In my article today, I have in particular criticised the Bretton Woods system, as the World Bank Group and IMF are sometimes called as they were established at a hotel by that name on America’s north-east coast in 1944. The UN came a bit later, and IBRD is supposed to fall under the UN, but they get away with being independent, well, under America’s control, as is IMF, too, but with a bit more European influence. We all follow these institutions, and none of the rich countries ever challenge them properly. True, some criticism is voiced by some political parties on the left in rich countries, and in developing countries, but they don’t have real power to change much of the world order. China will probably change some things over time.

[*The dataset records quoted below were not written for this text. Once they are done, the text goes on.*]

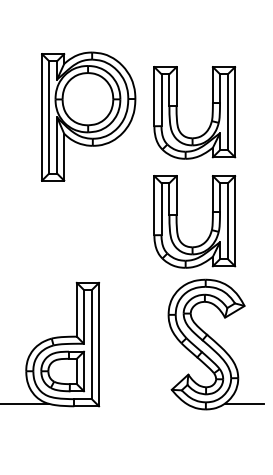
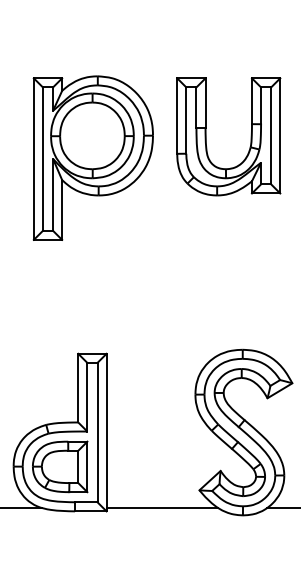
part: (88, 116) -> (93, 157), moved
part: (177, 221) -> (206, 275), removed
line: (142, 403) -> (162, 507), added

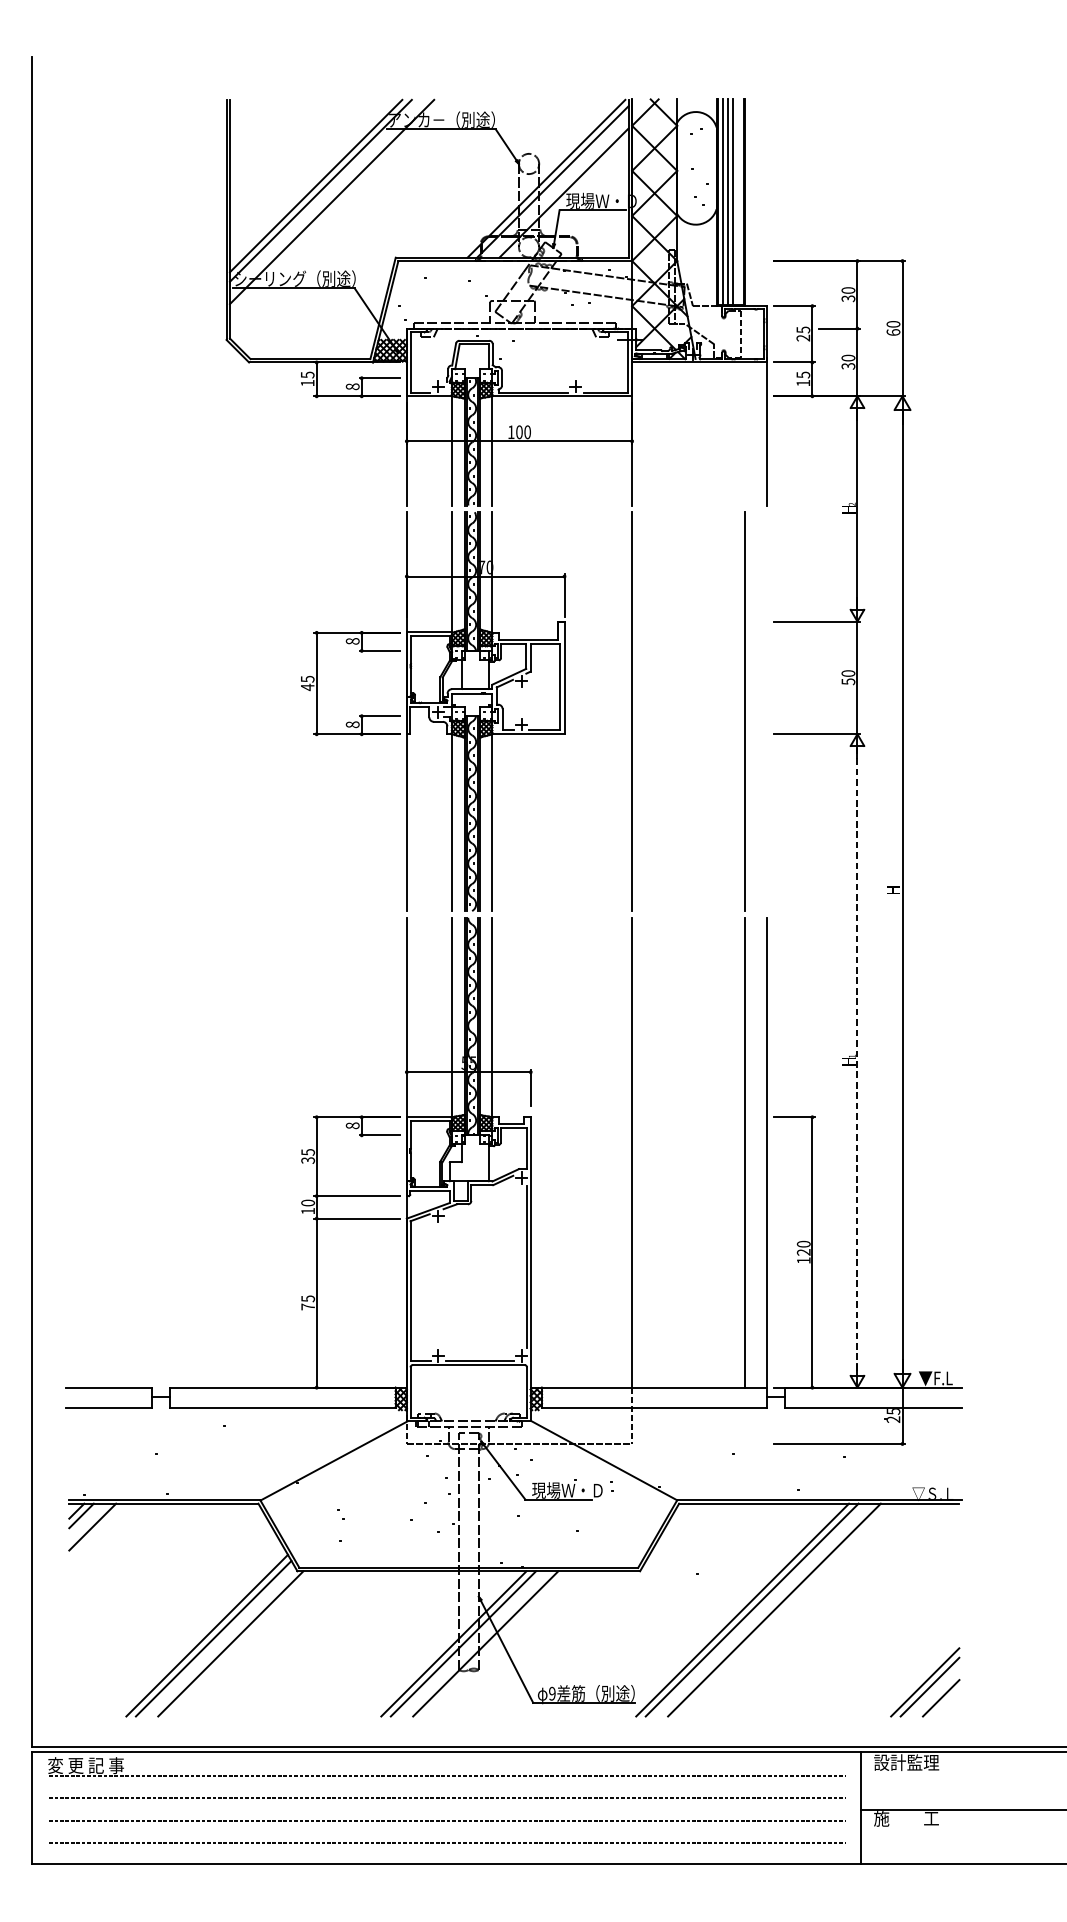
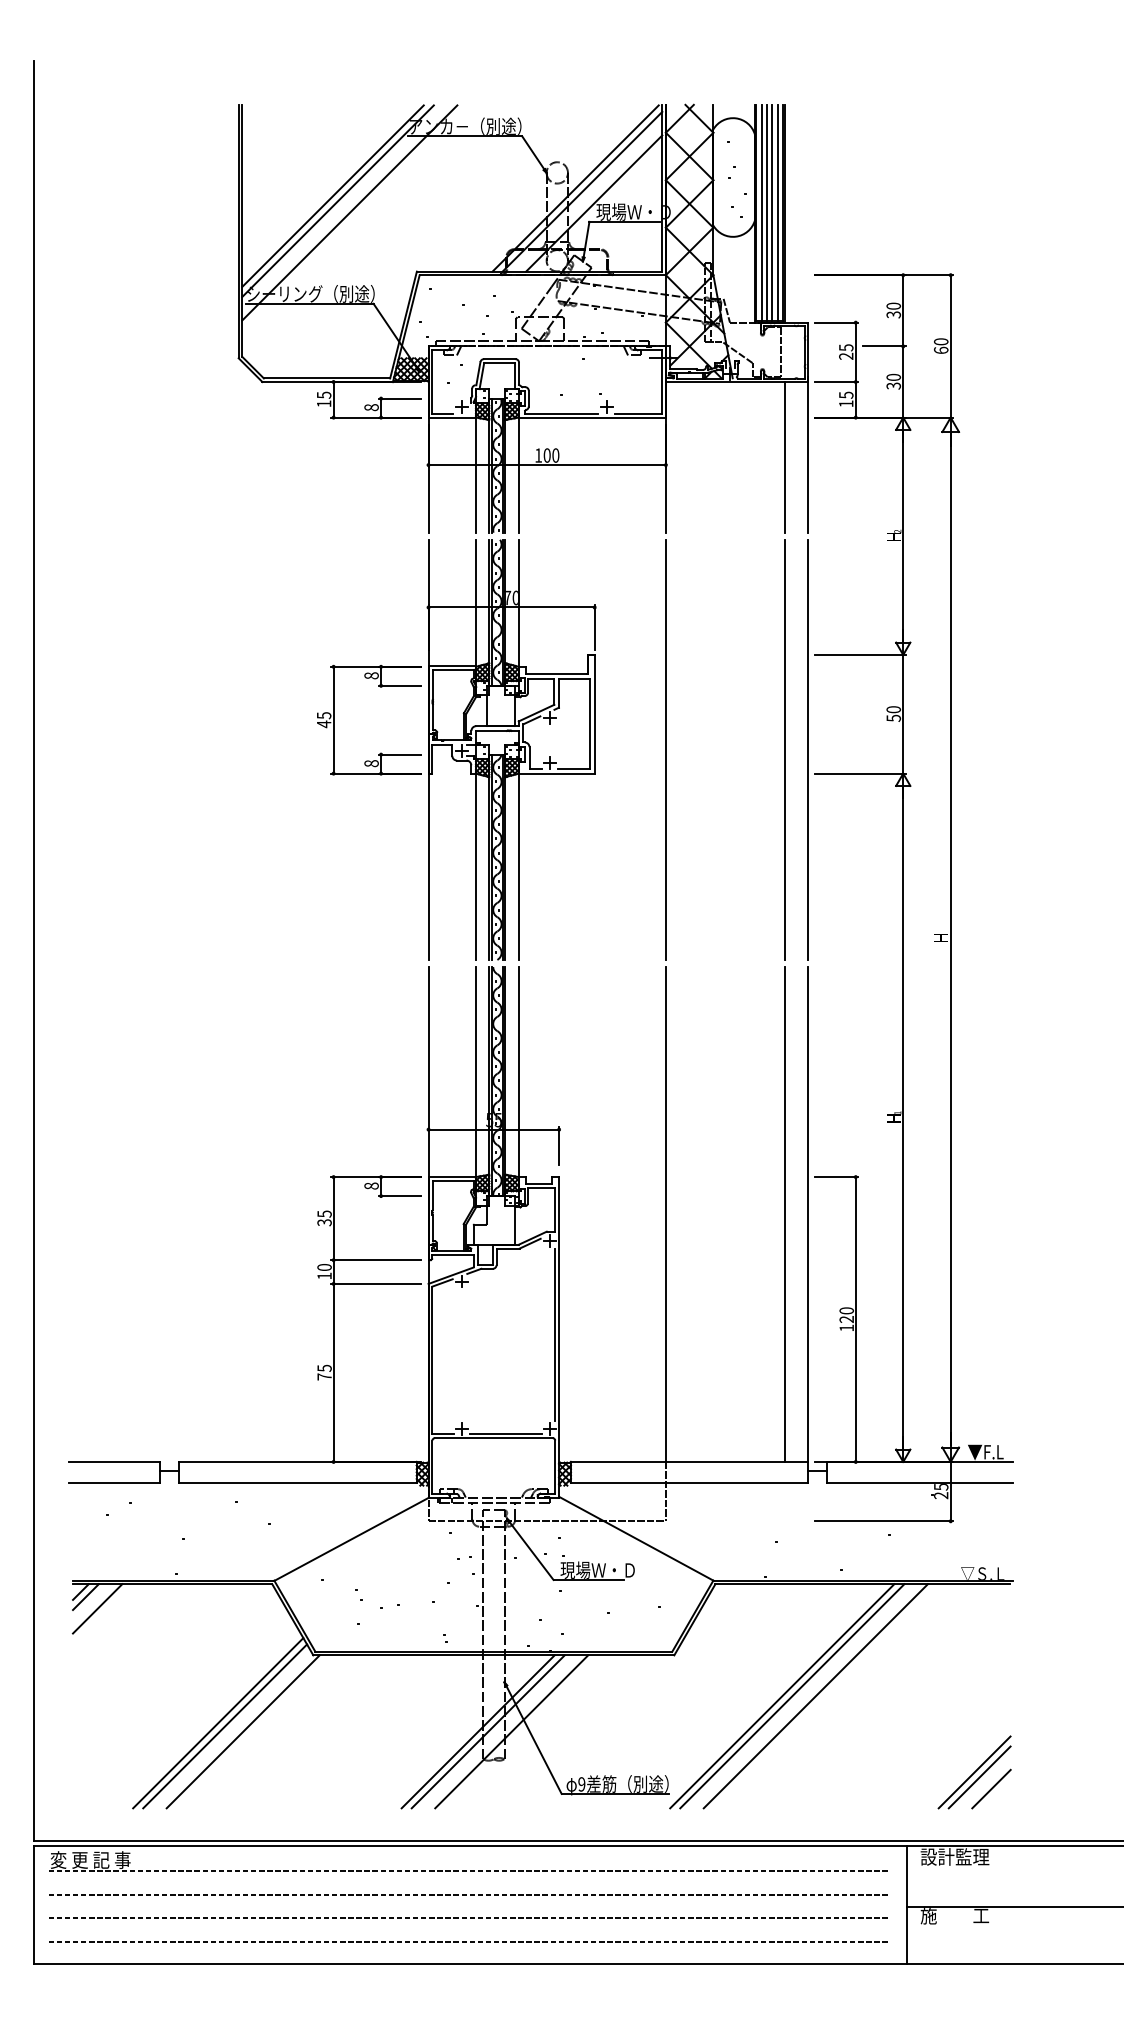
line: (738, 201) -> (777, 212), added
line: (744, 434) -> (784, 457), added
line: (767, 711) -> (808, 749), added
line: (857, 1060) -> (903, 1117), dashed -> solid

It seems truer than ever that we live in rooms with no windows. Sadly, we are unwilling to do what we should, look out and see the truth and act on what we see, an unfair and unequal world. When I worked in the World Bank, in the Africa Building on F Street downtown Washington DC, I was in a building which had received awards for good architectural design. True, it was an elegant building for visitors. Alas, few offices had windows and daylight. Most offices only had windows to neighbouring offices and the corridors, not the real world so we could see the sun and sky, know if it rained or was cloudy. Bosses had windows and could see outside, but they didn’t tell the rest of us what they saw. Besides, they had been in rooms without windows for so long before they got promoted, that they had probably forgotten to interpret what they saw. They were drowning in heavy busy bureaucratic and technocratic tasks.

I should mention that in Washington DC, no building must be higher than the Washington Monument, so no New York skyscrapers there. Hence, buildings had to be wide rather than high. That was the reason for making buildings with rooms with no windows; they even made several basement floors, since land was scarce downtown the world’s capital. In any case, if people don’t see the world, they will not know what and how to change things either. Rooms with no windows keep people calm and quiet, and a bit drowsy, too. Status quo can remain, never mind the consequences for those who don’t have rooms at all, those who live under the sky, affected by the elements, environmental and climate change.